The Atlantic Reports SJW Students Triggered By Steve Martin's 1978 'King Tut' Song

November 19th, 2017 5:05 PM

There are some situations in the news just begging to be mocked. One such example was the report that snowflake social justice warrior students at Reed College in Oregon objected to one of my favorite Saturday Night Live skits ever performed: Steve Martin singing "King Tut" in 1978. The song even became a hit single that sold a million copies and hit the Top 40 on the radio.

Four decades ago, Egypt sent its Treasures of Tutankhamun exhibit to America. The traveling exhibit was so wildly popular with the public that it was inevitable there would be some commercialization in the form of King Tut T-shirts and other items. 

As a result, comedian Steve Martin appeared on SNL to claim that he thought it was a "national disgrace the way we have commercialized it with trinkets and toys, T-shirts and posters. And about three months ago I was up in the woods and I wrote a song. I tried to use the ancient modalities and melodies and I would like to do it for you right now.
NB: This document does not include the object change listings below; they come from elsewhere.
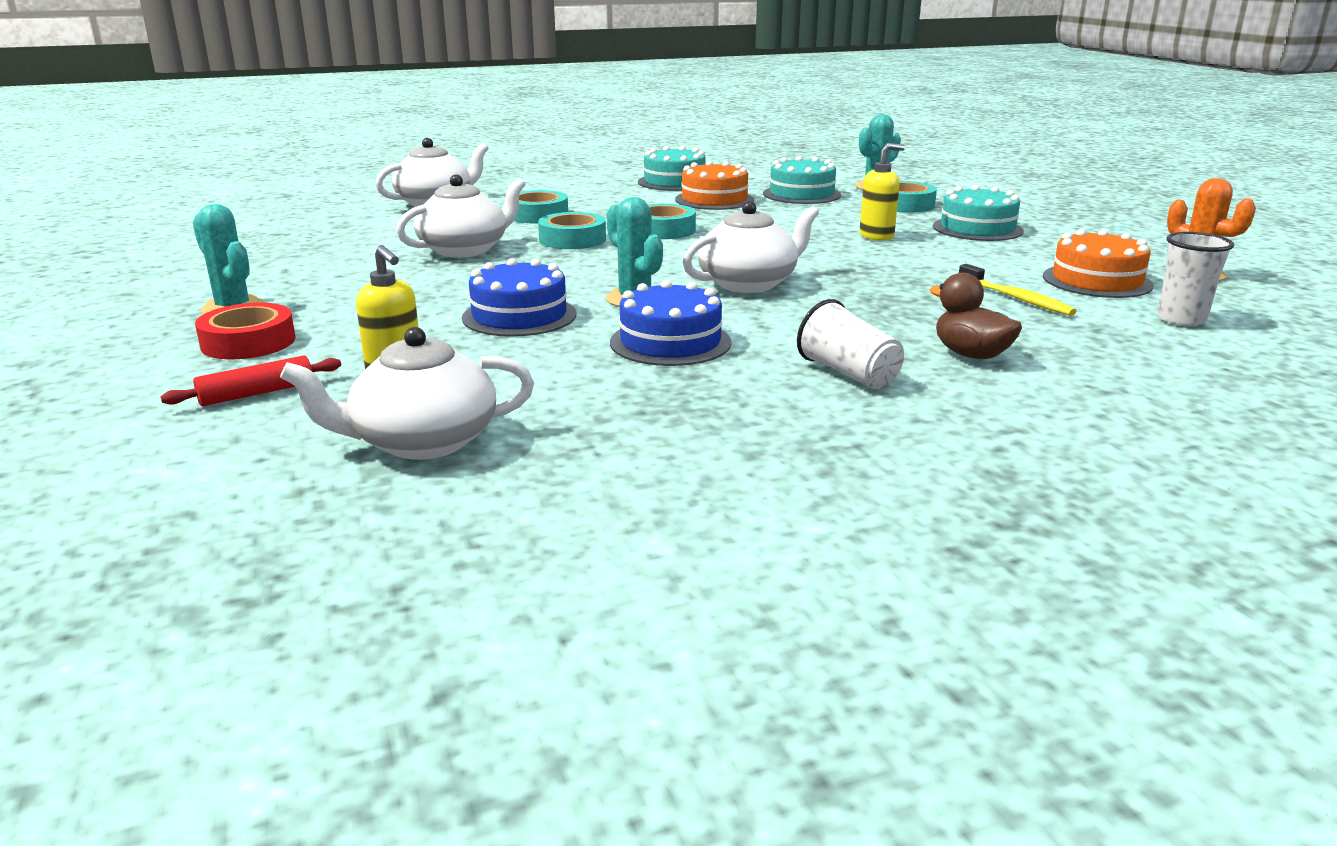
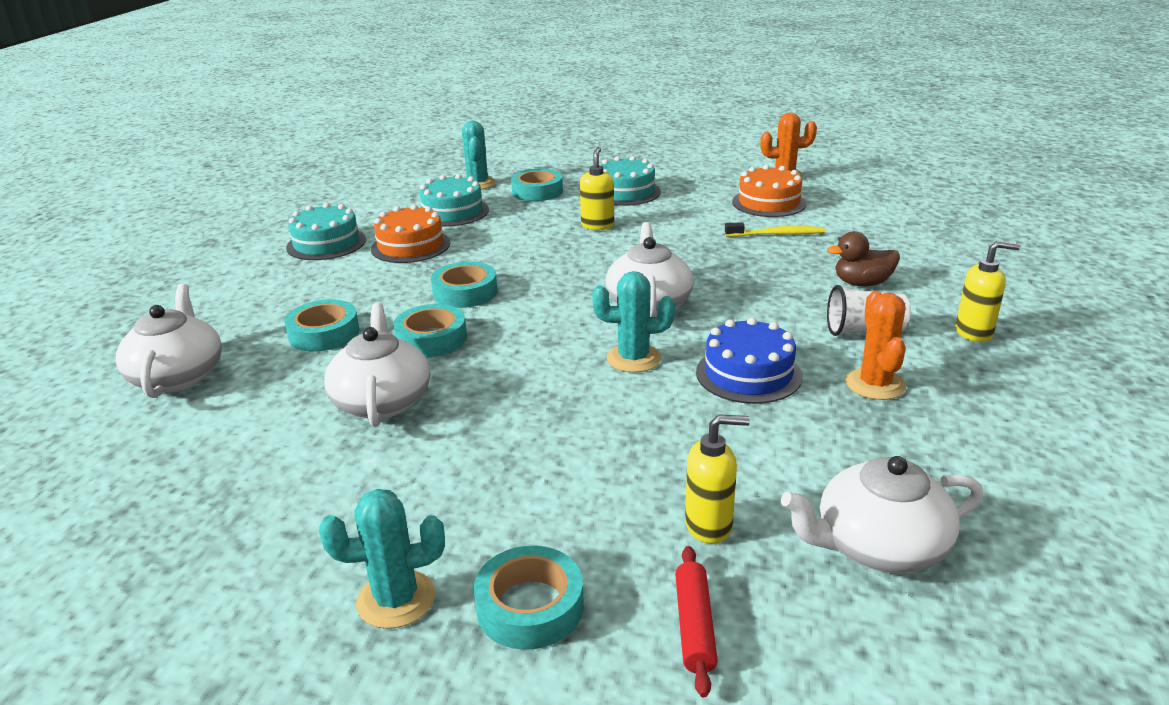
camera: 55 degrees left, 5 degrees up
(248, 342) = (530, 606): red tape -> turquoise tape
(422, 441) = (878, 546): white teapot -> white teapot turned 60 degrees clockwise
(519, 316) = (618, 422): blue cake -> none
(731, 396) = (875, 384): none -> orange cactus
(949, 429) = (974, 333): none -> yellow soap dispenser
(1181, 320) = (854, 210): white cup -> none

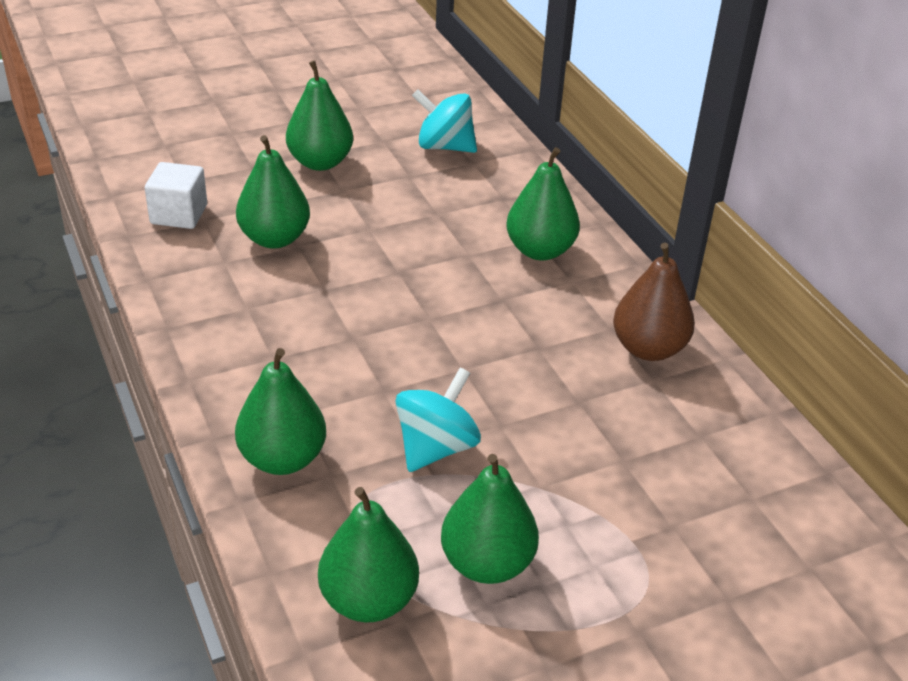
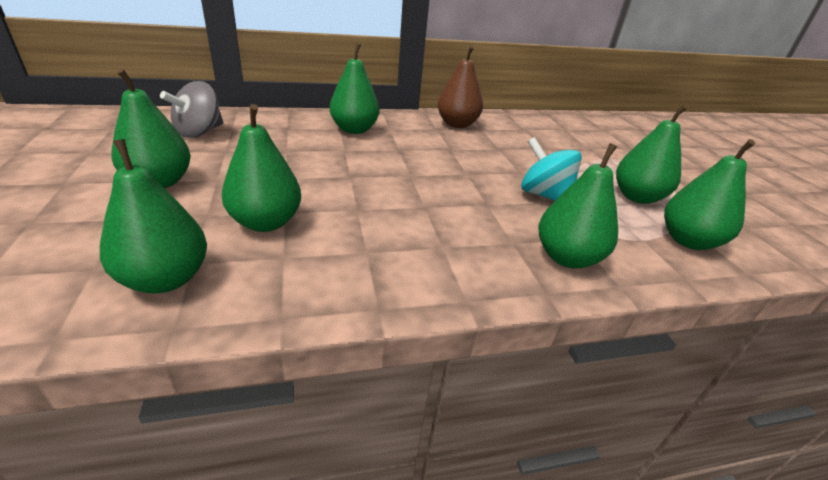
camera: 80 degrees left, 5 degrees down
(179, 214) = (166, 279): white cube -> green pear
(444, 146) = (199, 132): turquoise spinning top -> grey spinning top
Maybe we can all learn something from this." Martin then went into one of the most hilarious skits of all times using "ancient modalities and melodies" that sounded suspiciously like jazzy rock music:

 

 

Of course, the normal reaction to that skit has to be a hearty bellylaugh. Emphasis on "normal" because to the not normal social justice warrior students at Reed College, it triggered them into anger because the snowflakes somehow detected racism in the skit. Actually their anger over the skit was almost as funny as the skit itself. As a result, with one notable exception, most of the reports about their King Tut skit angst had a distinct tone of mockery such as this Moonbattery story:

Good thing Steve Martin came along before it was a thought crime to have a sense of humor:

...For moonbattery at its most Jacobinic, there is no better place to look than a college located in Portland, Oregon.

Steve Trevelise at New Jersey 101.5 wrote:

I miss the time when we could actually make fun of each other and laugh about it. There’s an intimacy in that that I feel actually brings people together. I’m guessing these kids never grew up on a city street corner. I can’t wait to go to the next Reed College comedy night and hear some great politically correct humor. I would be surprised to know that it actually existed.

That is pretty much the tone of the vast majority of the reports. The big exception comes from the periodical that originally reported on this story on November 2, Atlantic magazine. It seems as if their writer, Chris Bodenner, was too timid to cast mocking aspersions upon the Reed College snowflakes when he wrote with absolutely no sense of the absurd:

At Reed College, a small liberal-arts school in Portland, Oregon, a 39-year-old Saturday Night Live skit recently caused an uproar over cultural appropriation. In the classic Steve Martin skit, he performs a goofy song, “King Tut,” meant to satirize a Tutankhamun exhibit touring the U.S. and to criticize the commercialization of Egyptian culture. You could say that his critique is weak; that his humor is lame; that his dance moves are unintentionally offensive or downright racist. All of that, and more, was debated in a humanities course at Reed.

But many students found the video so egregious that they opposed its very presence in class. “That’s like somebody … making a song just littered with the n-word everywhere,” a member of Reedies Against Racism (RAR) told the student newspaper when asked about Martin’s performance. She told me more: The Egyptian garb of the backup dancers and singers—many of whom are African American—“is racist as well. The gold face of the saxophone dancer leaving its tomb is an exhibition of blackface.”

Actually, Chris, YOU could say that his humor is lame. Most normal folks found it hilarious which is why that Steve Martin skit has remained a comedy classic. And his dance moves are "downright racist?" What? Do you actually think ancient Egyptians will be offended? Next, they'll all be triggered by the Bangles video for "Walk Like An Egyptian."  

My advice to Mr. Bodenner is to relax and try to forget about offending the snowflakes. Perhaps then he will be comfortable enough to do what his body and mind are begging him to do... Join the rest of us by bursting out laughing at one of the funniest skits of all time.